Tuesday, February 24, 2009

"What does the fish know about the water in which it swims?"

There is interesting Peruvian economist Hernando de Soto interview in the Newsweek. The following are some of those: 

  • “How does this relate to the financial crisis? 
  • The enormous amount of derivatives that had poured into the market—there are close to $600 trillion of these papers around—are also not recorded in a global or centralized manner, or in a manner that allows you to begin to quantify them. [Former SEC Chairman Christopher] Cox thought that maybe the toxic part of all of these assets was $1 trillion to $2 trillion. [Treasury Secretary Timothy] Geithner told us there's maybe $3 trillion or $4 trillion. Nobody really knows, so in a way [they've created an] informal or shadow economy.
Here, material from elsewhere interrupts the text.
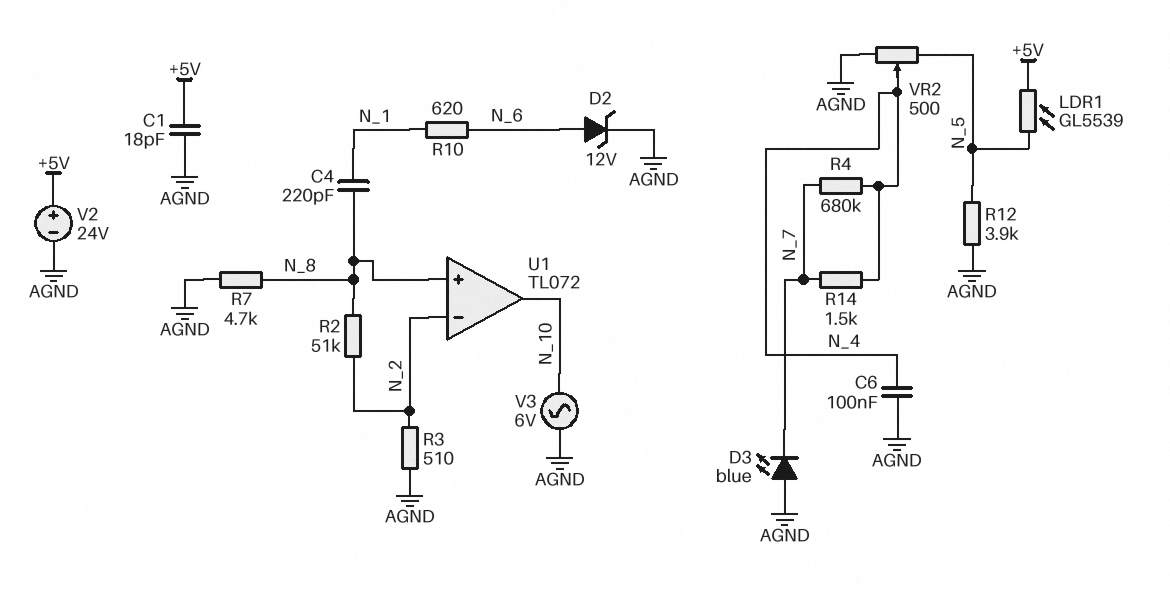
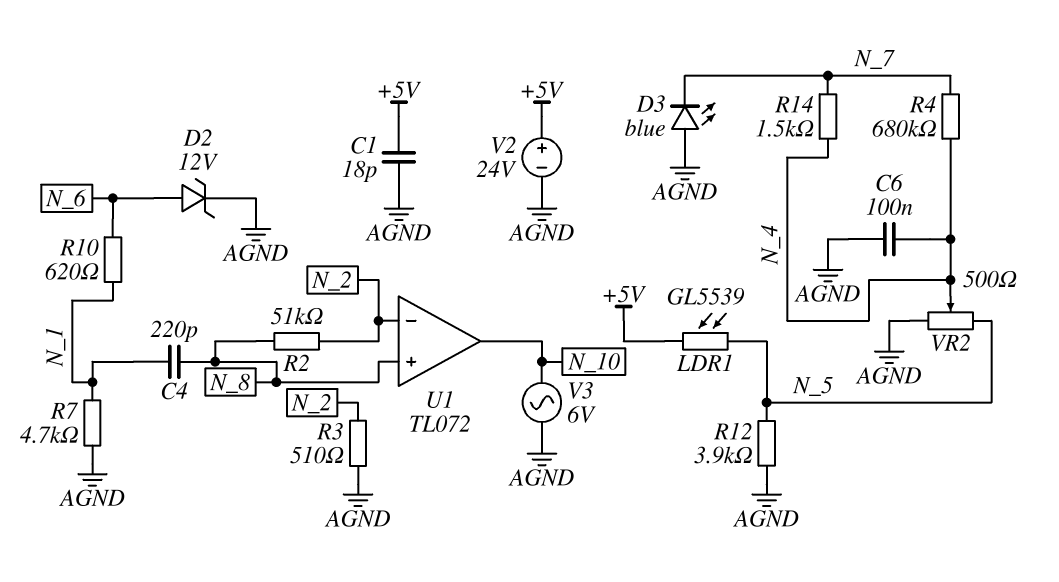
R7: 4.7k (AGND, N_8) -> 4.7k (AGND, N_1)

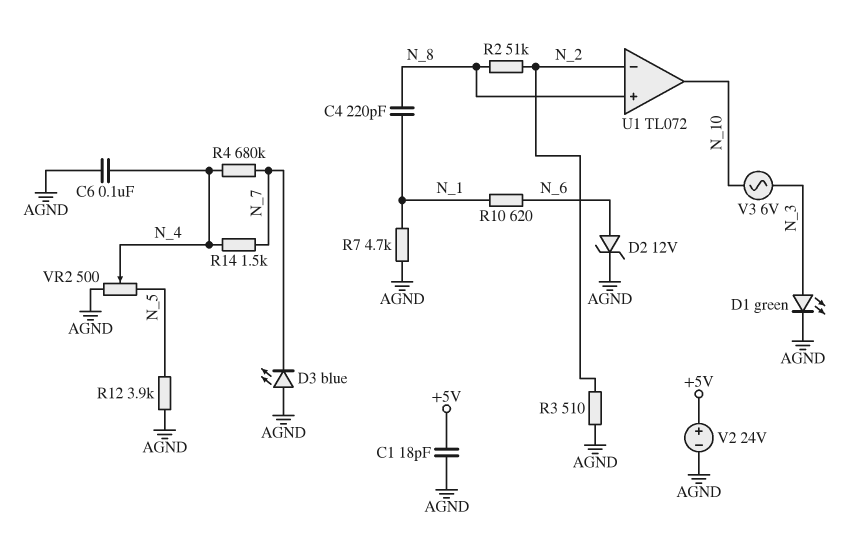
D1: none -> LED green (A N_3, K AGND)
LDR1: GL5539 (+5V, N_5) -> none
V3: AC 6V (AGND, N_10) -> AC 6V (N_3, N_10)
This unidentified paper is the source of uncertainty and the credit contraction. 
  • Has the subprime mortgage market become a shadow economy? 
  • Subprime mortgages are not a shadow economy. But what happened is that a lot of these mortgages got repackaged into securities. Then they became collateralized debt obligations and some of these mortgages were sliced and diced and put into tranches. When some of these mortgages went sour and people started defaulting on their payments, then of course a lot of the securities tied to them also started defaulting. But when you try and trace who's ultimately responsible for the value of that paper, you couldn't find it. That's the part of the market that has become the shadow. 
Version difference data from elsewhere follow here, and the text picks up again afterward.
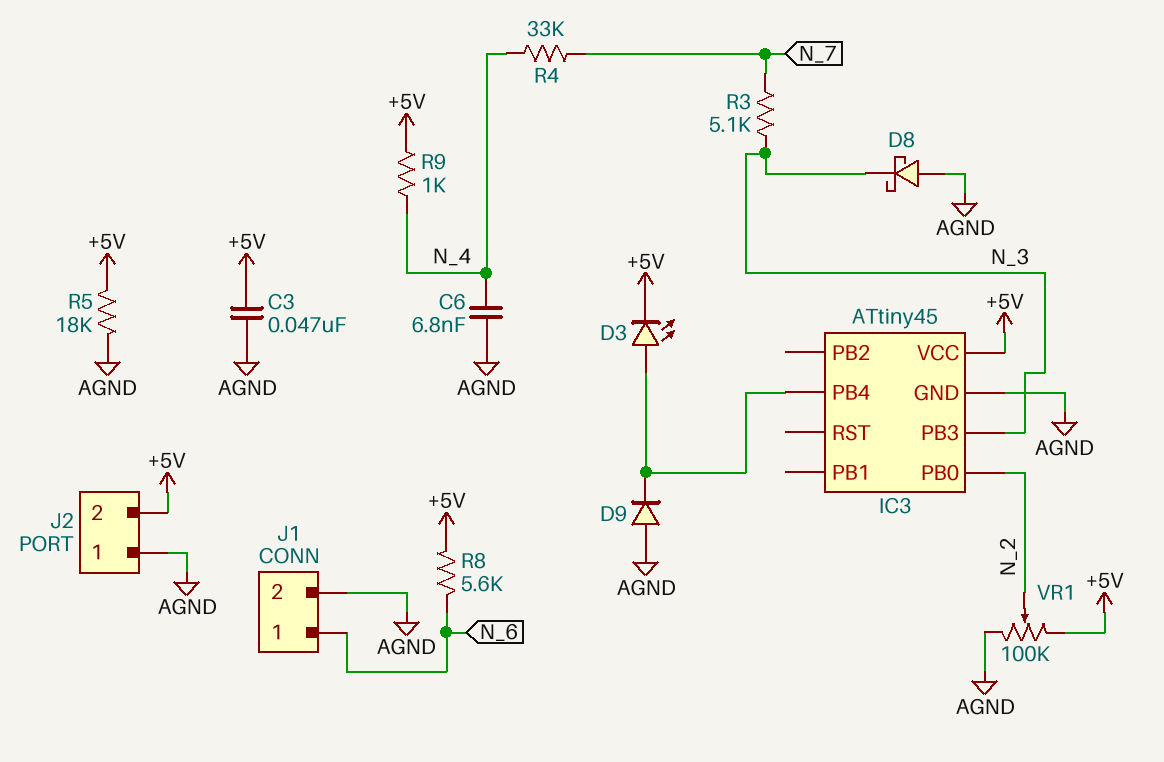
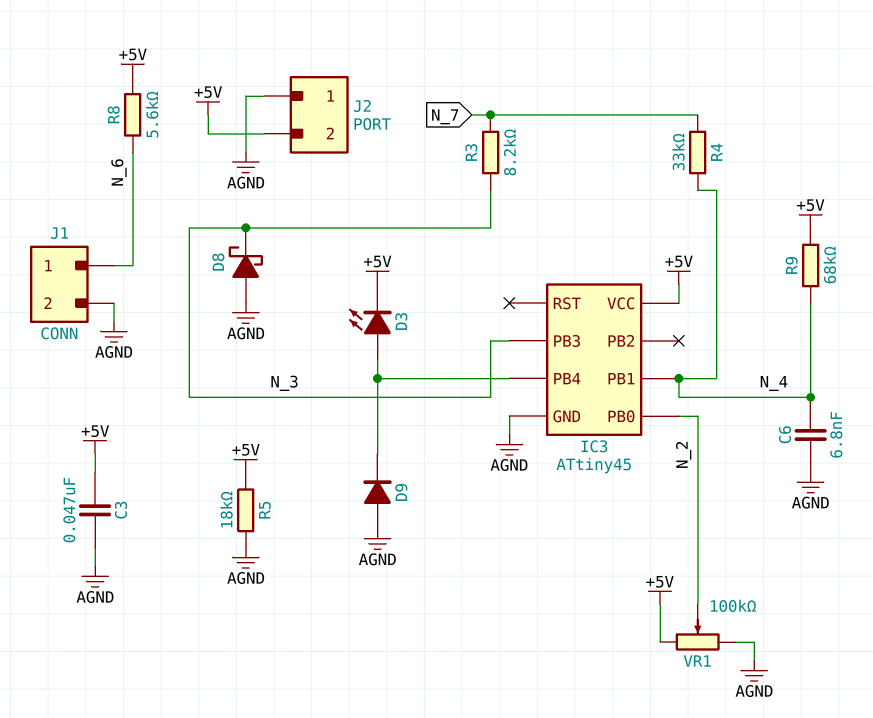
IC3 pin PB1: none -> N_4
R3: 5.1k (N_3, N_7) -> 8.2k (N_3, N_7)
R9: 1k (+5V, N_4) -> 68k (+5V, N_4)

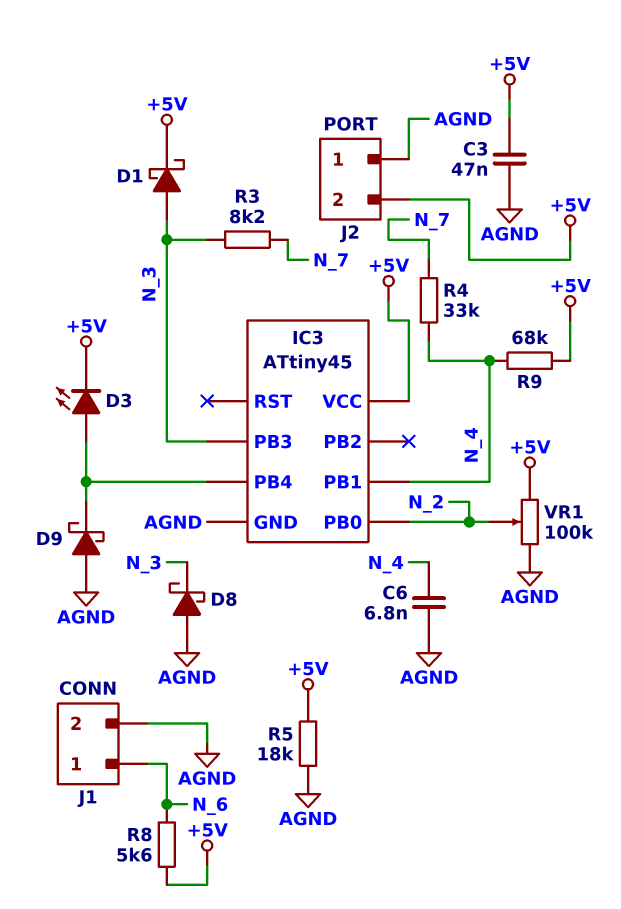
D1: none -> schottky (A N_3, K +5V)
D9: diode (A AGND, K IC3/PB4) -> schottky (A AGND, K IC3/PB4)

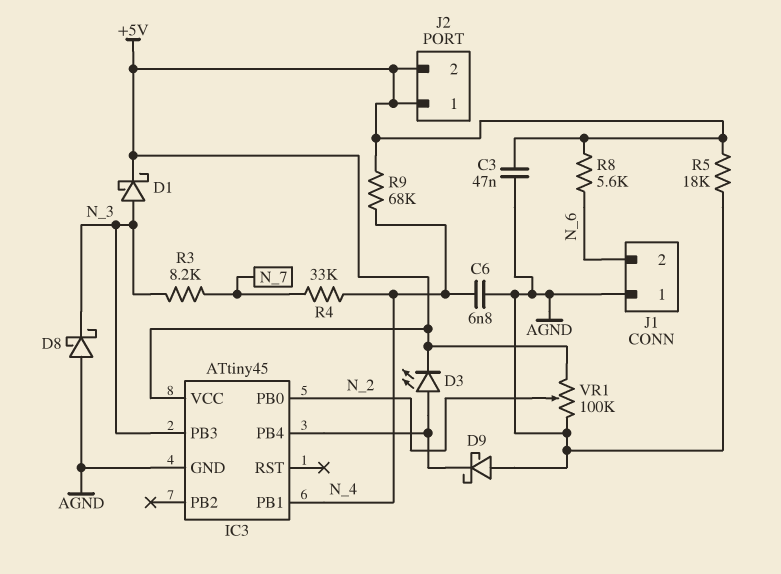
J1 pin 1: N_6 -> AGND
J1 pin 2: AGND -> N_6
J2 pin 1: AGND -> +5V

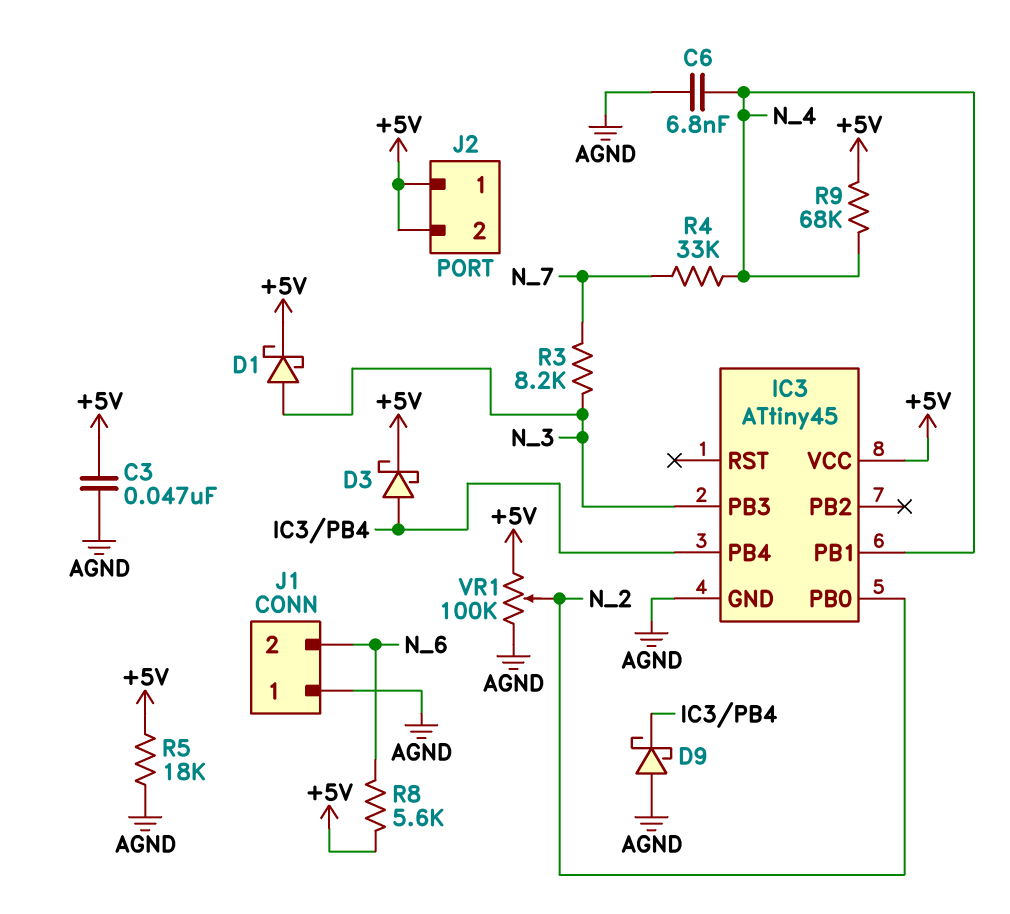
D3: LED (A IC3/PB4, K +5V) -> schottky (A IC3/PB4, K +5V)
D8: schottky (A AGND, K N_3) -> none

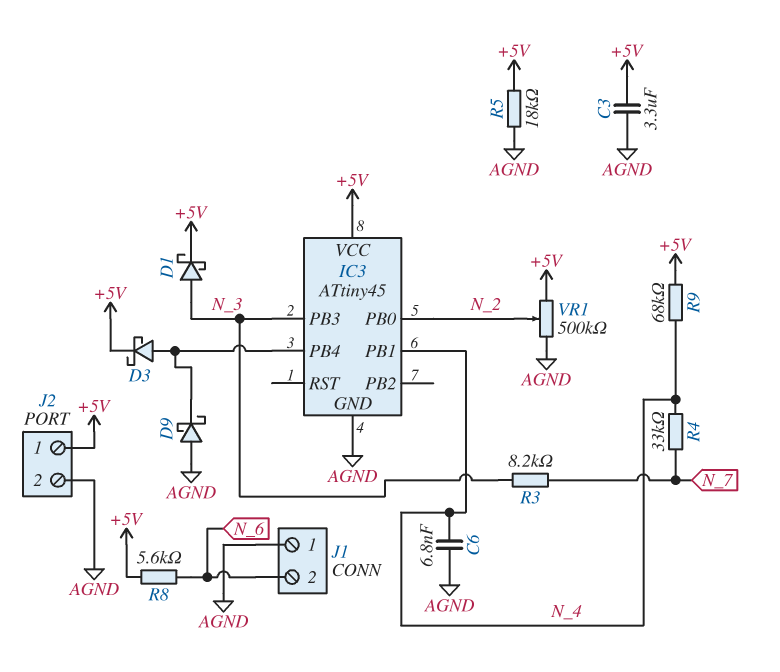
C3: 47nF (+5V, AGND) -> 3.3uF (+5V, AGND)
J2 pin 2: +5V -> AGND
VR1: 100k (+5V, AGND, wiper N_2) -> 500k (+5V, AGND, wiper N_2)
  • So basically ill-defined property rights in the subprime mortgage sector caused a meltdown. Does the same happen in the developing world? 
  • Yes. That shadow hopefully is a temporary condition in the United States and in Western Europe. And it might pass in a year or 10 years, but it will pass. That passing condition that's occurring now in developed countries, that's a chronic condition in developing countries. We're always chronically in credit crunches—because you don't know who owns what, nobody dares lend to somebody else. Bringing the law to emerging markets is possibly the most important measure that can be taken to help these countries become rich. Look at the Iranians, look at the North Koreans—they're building nuclear plants. Look at the computer—they're being built in northern India. The issue isn't the expansion of technology. We can all get it, borrow it, buy it or steal it. The issue is how do you get a legal system that allows people to cooperate so as to create more complex systems and objects. 
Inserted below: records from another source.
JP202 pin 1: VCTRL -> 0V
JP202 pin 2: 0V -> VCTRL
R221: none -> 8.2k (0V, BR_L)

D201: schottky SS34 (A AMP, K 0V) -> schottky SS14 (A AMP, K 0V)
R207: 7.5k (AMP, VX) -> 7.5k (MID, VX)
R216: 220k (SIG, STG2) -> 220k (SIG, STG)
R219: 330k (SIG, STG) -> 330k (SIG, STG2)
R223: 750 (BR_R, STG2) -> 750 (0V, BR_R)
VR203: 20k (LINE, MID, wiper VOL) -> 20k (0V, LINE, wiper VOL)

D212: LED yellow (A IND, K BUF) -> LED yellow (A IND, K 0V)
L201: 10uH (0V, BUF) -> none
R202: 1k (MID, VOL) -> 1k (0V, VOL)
  • So at this point, a Wall Street banker in a $10,000 suit is encountering basically the same problem that Nairobi slum dwellers have had to deal with for decades or more. 
  • Absolutely. The difference, however, is that in Nairobi they are still struggling to understand that a property system is the best way that they can do things. In the United States, every piece of land, every house, every automobile, every airplane, every manuscript for a film, every patent is written up and recorded and described. There's only one thing in the United States which is not recorded in such a way and that's derivatives. We're only talking about 7 percent of the subprime market being in default, yet it is causing a major contraction in your economy. You're not getting your credit flowing because you don't know what is where and who it belongs to.
  • What's the answer? How do we assign "property rights" to derivatives? 
  • The banks and the holders of all of these instruments have got to report them in such a way that your government and the public knows who owns what and where. Once the light shines, you will know who's solvent, who's insolvent. You'll be able to have a clean debate as to who to help and who not to help. And you're going to have a much better idea of the consequences of not helping or helping. Right now you're talking about all of those issues, but you still don't have the facts. So the first thing is to have the law require those people who own these things to fess up”.